Mahkamah Konstitusi dalam putusannya yang dibacakan dalam sidang pada 7 November 2017 kemarin mengabulkan permohonan dari pemohon warga Penghayat Kepercayaan untuk diakui dan bisa mencantumkan di kolom agama yang terdapat pada Kartu Tanda Penduduk (KTP).

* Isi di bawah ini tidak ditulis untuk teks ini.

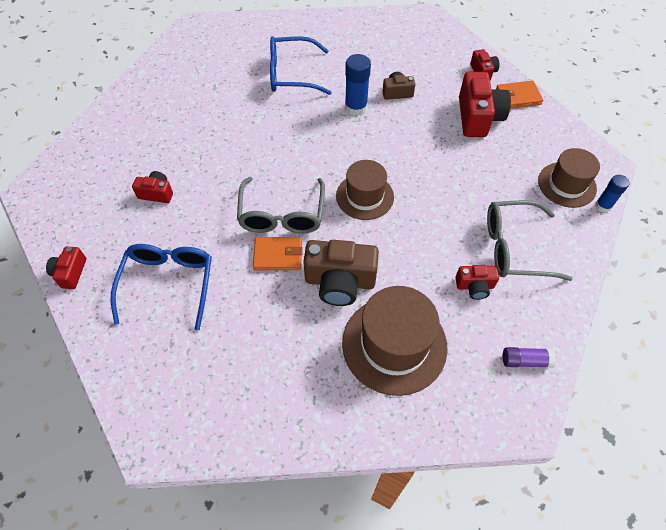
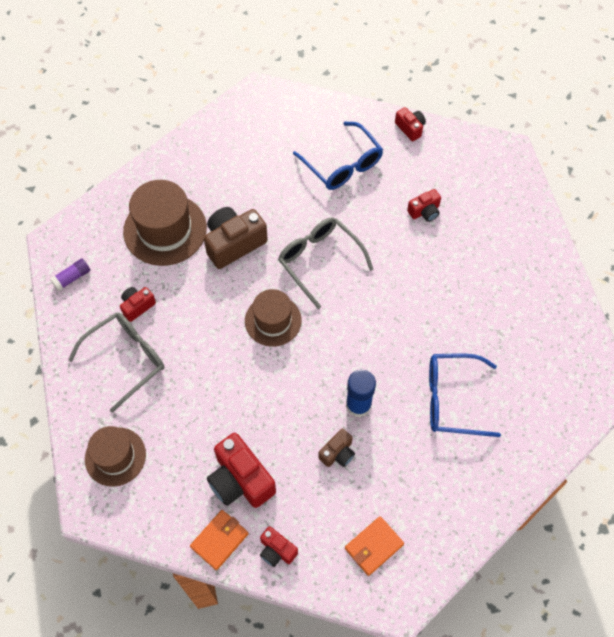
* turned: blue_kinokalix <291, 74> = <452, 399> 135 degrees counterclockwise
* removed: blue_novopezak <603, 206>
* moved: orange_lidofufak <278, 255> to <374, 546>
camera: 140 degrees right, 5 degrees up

Petikan putusan MK berbunyi, “Menyatakan kata 'agama' dalam Pasal 61 ayat (1) dan Pasal 64 ayat (1) Undang-undang Nomor 23/2006 tentang Administrasi Kependudukan sebagaimana telah diubah dengan Undang-undang Nomor 24/2013 tentang Perubahan Atas Undang-undang Nomor 23 Tahun 2006 tentang Administrasi Kependudukan (Lembaran Negara Republik Indonesia Tahun 2013 Nomor 232 dan Tambahan Lembaran Negara Republik Indonesia Nomor 5475) bertentangan dengan UUD 1945 dan tidak mempunyai kekuatan hukum mengikat secara bersyarat sepanjang tidak termasuk 'kepercayaan'."

Baiknya kita ingat bahwa putusan MK yang menyamakan status para penghayat aliran kepercayaan yang diakui sama hak dan kedudukannya dengan pemeluk agama di dalam administrasi kependudukan, dimana hal ini dikhawatirkan  berdampak lebih jauh ke dalam aspek yang lain, berbeda sekali dengan pandangan dan pemikiran para founding fathers negara yang merumuskan bunyi Undang-Undang Dasar 1945. Haji Agus Salim dalam buku Ketuhanan Y.M.E dan Lahirnya Pancasila (1977) mengemukakan ketika membuat Rancangan Pernyataan Kemerdekaan dan Preambule UUD 1945 di masa itu tidak ada di antara kita seorang pun yang ragu-ragu bahwa dengan pokok dasar Ketuhanan Yang Maha Esa itu kita maksudkan ‘aqidah, kepercayaan agama.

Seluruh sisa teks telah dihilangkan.